«Ignorants, paresseux et alcooliques»
«Tous ces colons ont bénéficié de terres prises aux Mapuche s, remarque Fabien Le Bonniec, doctorant en anthropologie à l'Ecole des hautes études en sciences sociales de Paris. Jusqu'au milieu du XIX e  siècle, le territoire des Mapuches est indépendant. Il recouvre 5 millions d'hectares au sud d'une frontière tracée par le fleuve Bio Bio et au nord du fleuve Tolten. Après la «Pacification de l'Araucanie» (1861-1883), douce appellation de ce qui fut une guerre d'annexion sanguinaire, l'Etat chilien les réduit à vivre sur 500 000 hectares, dans des réserves. Sur les plaines fertiles de cette région, «le Chili veut faire son grenier à céréales, explique Fabien Le Bonniec. A l'époque, et c'est malheureusement encore souvent le cas, on considère le Mapuche comme un paresseux, ignorant et alcoolique. On incite donc les Européens à venir cultiver au Chili.» Dans les capitales européennes s'ouvrent des bureaux de colonisation offrant des «terres vierges» . Une famille européenne peut se voir offrir 150 hectares quand une famille mapuche se retrouve avec 3 hectares, souvent peu fertiles.

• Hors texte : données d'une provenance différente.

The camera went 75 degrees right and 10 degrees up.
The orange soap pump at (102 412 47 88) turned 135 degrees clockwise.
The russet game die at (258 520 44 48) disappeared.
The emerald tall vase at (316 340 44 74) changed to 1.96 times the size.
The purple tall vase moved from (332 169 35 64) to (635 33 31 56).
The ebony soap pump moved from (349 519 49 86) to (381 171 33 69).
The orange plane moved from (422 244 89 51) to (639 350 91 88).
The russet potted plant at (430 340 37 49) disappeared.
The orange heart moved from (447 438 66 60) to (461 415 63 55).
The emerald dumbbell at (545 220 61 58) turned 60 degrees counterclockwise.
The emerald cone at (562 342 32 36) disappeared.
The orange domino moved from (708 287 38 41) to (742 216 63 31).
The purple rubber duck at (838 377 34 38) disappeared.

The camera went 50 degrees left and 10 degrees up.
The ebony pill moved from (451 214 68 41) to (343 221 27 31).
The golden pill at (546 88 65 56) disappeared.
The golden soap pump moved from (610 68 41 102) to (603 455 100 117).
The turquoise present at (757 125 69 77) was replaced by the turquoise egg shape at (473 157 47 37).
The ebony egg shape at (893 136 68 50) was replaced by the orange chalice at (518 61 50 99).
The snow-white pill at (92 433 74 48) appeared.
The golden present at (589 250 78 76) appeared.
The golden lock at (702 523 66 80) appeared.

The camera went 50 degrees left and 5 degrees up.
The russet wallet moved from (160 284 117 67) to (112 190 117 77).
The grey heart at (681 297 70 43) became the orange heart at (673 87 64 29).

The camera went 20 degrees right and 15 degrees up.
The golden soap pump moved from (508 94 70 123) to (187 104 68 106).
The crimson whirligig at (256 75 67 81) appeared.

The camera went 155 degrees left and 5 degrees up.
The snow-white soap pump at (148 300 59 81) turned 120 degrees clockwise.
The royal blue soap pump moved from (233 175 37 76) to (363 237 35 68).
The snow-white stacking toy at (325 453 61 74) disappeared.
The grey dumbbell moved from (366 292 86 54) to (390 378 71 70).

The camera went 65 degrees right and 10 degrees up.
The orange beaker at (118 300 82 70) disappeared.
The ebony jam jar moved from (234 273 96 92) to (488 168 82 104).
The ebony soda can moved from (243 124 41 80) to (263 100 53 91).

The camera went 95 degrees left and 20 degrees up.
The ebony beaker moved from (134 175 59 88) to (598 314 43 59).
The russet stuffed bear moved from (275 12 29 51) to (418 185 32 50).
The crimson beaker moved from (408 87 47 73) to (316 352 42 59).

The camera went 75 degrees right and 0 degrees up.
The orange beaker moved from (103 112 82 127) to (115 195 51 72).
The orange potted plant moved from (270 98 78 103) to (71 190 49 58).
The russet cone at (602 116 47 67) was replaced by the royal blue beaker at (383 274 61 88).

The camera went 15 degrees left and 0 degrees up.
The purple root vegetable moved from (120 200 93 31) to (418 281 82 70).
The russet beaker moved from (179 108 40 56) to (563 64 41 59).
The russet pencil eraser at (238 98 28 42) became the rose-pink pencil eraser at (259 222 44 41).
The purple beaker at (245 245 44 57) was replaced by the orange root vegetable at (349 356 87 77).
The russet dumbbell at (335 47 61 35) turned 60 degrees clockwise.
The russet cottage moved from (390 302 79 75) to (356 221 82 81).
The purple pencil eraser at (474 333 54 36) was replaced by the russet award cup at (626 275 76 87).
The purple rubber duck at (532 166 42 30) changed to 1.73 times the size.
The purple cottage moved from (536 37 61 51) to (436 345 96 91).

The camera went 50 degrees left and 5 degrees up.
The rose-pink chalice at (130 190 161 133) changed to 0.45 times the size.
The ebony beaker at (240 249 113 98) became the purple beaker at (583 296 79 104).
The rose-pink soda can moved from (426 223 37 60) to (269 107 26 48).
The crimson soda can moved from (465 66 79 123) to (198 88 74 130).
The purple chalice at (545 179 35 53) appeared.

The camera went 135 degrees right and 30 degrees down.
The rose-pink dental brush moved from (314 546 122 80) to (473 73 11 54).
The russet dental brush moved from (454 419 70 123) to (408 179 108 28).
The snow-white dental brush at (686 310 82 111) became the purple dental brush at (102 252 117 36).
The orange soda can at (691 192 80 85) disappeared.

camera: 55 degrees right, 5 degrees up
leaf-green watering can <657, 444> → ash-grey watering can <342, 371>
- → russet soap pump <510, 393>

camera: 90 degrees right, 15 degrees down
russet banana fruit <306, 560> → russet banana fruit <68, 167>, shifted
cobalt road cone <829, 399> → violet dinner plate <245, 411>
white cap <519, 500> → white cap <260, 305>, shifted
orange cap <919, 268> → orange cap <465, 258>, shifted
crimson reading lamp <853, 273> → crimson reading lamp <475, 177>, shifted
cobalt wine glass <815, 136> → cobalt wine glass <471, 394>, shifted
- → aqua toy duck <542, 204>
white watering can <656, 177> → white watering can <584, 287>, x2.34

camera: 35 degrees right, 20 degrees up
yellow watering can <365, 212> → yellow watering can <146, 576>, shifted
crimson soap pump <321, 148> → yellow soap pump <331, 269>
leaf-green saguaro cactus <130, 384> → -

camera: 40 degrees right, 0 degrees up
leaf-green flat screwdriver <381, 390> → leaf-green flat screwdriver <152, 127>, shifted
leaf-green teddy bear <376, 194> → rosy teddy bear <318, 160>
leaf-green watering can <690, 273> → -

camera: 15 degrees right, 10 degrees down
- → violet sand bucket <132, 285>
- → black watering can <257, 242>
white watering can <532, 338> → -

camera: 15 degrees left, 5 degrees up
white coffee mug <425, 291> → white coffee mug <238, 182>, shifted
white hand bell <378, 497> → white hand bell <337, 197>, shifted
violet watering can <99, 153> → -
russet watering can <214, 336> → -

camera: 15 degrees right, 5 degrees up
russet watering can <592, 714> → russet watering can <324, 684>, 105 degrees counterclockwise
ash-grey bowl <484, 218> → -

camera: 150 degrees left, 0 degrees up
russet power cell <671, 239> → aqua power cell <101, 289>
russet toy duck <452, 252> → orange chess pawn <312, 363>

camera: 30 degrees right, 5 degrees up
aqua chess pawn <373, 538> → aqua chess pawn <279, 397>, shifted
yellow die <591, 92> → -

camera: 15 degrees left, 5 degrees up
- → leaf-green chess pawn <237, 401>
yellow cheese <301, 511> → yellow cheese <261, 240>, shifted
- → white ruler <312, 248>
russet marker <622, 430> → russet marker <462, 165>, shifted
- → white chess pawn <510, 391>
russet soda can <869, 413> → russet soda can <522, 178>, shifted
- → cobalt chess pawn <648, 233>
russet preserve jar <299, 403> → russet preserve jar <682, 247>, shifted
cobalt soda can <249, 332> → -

Sur certains murets de Temucuicui, on peut encore lire «Votez Rodrigo Huenchullan pour les municipales». Traces d'un passé où la communauté croyait encore à la politique. «Nous avons tout essayé pour faire valoir nos droits , insiste Rodrigo. Mais la discrimination est trop forte.» Les Indiens n'attendent pas grand-chose de la Conadi, qui leur a pourtant déjà restitué plus de 100 000 hectares. Cet organisme est né en 1993 avec la loi indigène, censée protéger les terres et ressources naturelles des peuples autochtones. Mais son budget n'est évidemment pas à la hauteur des revendications territoriales des Mapuches.
Quant à la loi indigène, souligne le maire de Tirua, Adolfo Millabur, l'un des rares élus indiens, elle est d'une portée très limitée, car «toutes les autres lois, celles sur la pêche, la mine, l'électricité notamment, prévalent sur ce texte !» Résultat, le territoire mapuche continue d'être grignoté légalement par les entreprises hydroélectriques, touristiques et les multinationales du bois, comme c'est le cas depuis la libéralisation économique entamée sous la dictature de Pinochet (1973-1990).